Open bratao opened 7 years ago

bratao commented 7 years ago

Hello Again @hiroshi-manabe ,

I´m writing a Python wrapper for your excellent library, that I plan to release soon.

However, porting some internal projects to this library I can see that the memory usage exploded compared to CRFSuite.

I just started to analyze if I can improve the memory usage. I plan to use some compact data structures to store the data, such as https://github.com/Tessil/hat-trie , and I already got some good improvements.

Now I got to InternalDataSequence::accumulateFeatureData(). It is responsible for 70% of memory usage during training. Do you have an idea how is possible to optimize it?

Thank you

hiroshi-manabe commented 7 years ago

Hello @bratao,

I´m writing a Python wrapper for your excellent library, that I plan to release soon.

Thank you for your work! I'm really excited to hear that :)

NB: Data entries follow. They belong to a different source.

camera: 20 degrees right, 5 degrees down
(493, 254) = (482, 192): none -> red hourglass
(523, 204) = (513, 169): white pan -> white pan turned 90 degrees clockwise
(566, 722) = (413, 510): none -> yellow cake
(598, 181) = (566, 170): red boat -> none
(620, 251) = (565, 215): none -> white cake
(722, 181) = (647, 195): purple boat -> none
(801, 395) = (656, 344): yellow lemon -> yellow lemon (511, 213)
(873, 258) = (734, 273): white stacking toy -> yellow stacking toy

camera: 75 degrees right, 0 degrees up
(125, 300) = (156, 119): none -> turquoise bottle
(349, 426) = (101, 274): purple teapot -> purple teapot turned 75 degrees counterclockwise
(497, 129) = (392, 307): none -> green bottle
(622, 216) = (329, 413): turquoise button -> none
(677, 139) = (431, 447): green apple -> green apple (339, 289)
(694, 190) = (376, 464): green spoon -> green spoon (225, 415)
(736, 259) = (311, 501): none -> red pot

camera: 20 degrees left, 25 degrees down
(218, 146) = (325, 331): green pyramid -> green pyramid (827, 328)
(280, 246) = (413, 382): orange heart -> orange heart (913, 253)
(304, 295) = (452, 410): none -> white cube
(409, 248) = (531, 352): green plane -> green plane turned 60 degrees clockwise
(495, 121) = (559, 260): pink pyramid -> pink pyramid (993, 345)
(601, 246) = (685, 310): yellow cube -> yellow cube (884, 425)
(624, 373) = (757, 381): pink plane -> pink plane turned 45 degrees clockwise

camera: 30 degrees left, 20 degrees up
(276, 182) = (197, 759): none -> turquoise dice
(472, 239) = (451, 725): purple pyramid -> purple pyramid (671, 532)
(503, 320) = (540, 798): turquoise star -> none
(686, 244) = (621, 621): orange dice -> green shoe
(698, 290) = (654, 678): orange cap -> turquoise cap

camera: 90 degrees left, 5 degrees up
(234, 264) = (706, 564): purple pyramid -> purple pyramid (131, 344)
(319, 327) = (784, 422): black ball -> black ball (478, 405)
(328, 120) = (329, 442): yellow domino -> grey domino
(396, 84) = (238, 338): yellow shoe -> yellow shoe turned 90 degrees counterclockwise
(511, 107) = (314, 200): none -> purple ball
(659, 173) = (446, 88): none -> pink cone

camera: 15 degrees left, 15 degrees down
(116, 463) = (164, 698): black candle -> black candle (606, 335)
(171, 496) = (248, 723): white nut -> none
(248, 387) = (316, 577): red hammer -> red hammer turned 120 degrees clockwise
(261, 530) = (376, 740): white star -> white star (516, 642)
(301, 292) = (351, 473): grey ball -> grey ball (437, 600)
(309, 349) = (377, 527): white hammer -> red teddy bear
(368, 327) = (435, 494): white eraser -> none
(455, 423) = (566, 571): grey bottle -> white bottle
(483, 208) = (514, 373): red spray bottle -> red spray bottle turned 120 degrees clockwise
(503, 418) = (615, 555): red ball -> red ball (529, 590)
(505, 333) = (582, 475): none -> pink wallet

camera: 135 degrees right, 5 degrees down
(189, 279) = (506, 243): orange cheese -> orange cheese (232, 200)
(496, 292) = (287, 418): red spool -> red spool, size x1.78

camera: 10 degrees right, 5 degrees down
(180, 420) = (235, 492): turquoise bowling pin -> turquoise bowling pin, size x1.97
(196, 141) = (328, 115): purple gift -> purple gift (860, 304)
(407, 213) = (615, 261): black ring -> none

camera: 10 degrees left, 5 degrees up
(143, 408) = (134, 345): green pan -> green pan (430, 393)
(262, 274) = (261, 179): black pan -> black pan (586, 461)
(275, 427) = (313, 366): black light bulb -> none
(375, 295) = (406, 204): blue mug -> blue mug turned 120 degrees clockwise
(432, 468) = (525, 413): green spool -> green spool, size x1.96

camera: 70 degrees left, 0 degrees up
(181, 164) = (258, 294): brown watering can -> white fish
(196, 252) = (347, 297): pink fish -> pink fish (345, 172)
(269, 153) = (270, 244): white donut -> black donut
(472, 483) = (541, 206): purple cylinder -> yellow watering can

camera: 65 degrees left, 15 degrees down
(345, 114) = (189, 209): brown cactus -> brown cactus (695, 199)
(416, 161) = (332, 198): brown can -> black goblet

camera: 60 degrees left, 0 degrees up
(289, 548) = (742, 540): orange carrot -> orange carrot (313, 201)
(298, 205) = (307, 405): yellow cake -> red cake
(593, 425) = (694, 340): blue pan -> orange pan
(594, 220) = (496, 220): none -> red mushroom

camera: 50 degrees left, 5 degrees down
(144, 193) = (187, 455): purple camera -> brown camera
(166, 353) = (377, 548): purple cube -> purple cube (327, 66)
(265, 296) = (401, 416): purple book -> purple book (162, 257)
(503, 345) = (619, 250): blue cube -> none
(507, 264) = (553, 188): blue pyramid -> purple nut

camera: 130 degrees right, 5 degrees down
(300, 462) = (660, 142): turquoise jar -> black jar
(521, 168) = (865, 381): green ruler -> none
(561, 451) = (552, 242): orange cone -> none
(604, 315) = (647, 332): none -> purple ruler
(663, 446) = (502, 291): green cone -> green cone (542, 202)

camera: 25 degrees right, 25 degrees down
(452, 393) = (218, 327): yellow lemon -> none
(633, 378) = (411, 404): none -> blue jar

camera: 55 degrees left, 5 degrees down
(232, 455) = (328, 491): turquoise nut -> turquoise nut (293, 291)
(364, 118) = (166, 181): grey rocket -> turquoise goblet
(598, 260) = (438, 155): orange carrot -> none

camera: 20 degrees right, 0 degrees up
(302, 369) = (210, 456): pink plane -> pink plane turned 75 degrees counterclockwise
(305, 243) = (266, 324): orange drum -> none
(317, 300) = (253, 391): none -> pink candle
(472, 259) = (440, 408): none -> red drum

I'm on vacation at Montreal now, I'll respond you after the 12th.

A bientôt!

hiroshi-manabe commented 7 years ago

Hello @bratao,

Now I got to InternalDataSequence::accumulateFeatureData(). It is responsible for 70% of memory usage during training. Do you have an idea how is possible to optimize it?

I thought the part that uses the memory the most would be this ( https://github.com/hiroshi-manabe/CRFSegmenter/blob/4c274a871a4e90b727b2cd166f4367ce71e0b519/HighOrderCRF/HighOrderCRFProcessor.cpp#L173 ), which can be hundreds of GB in my application (CJK segmentation / POS tagging), so I wasn't very serious about optimizing accumulateFeatureData().

Can you give me the data you used for testing?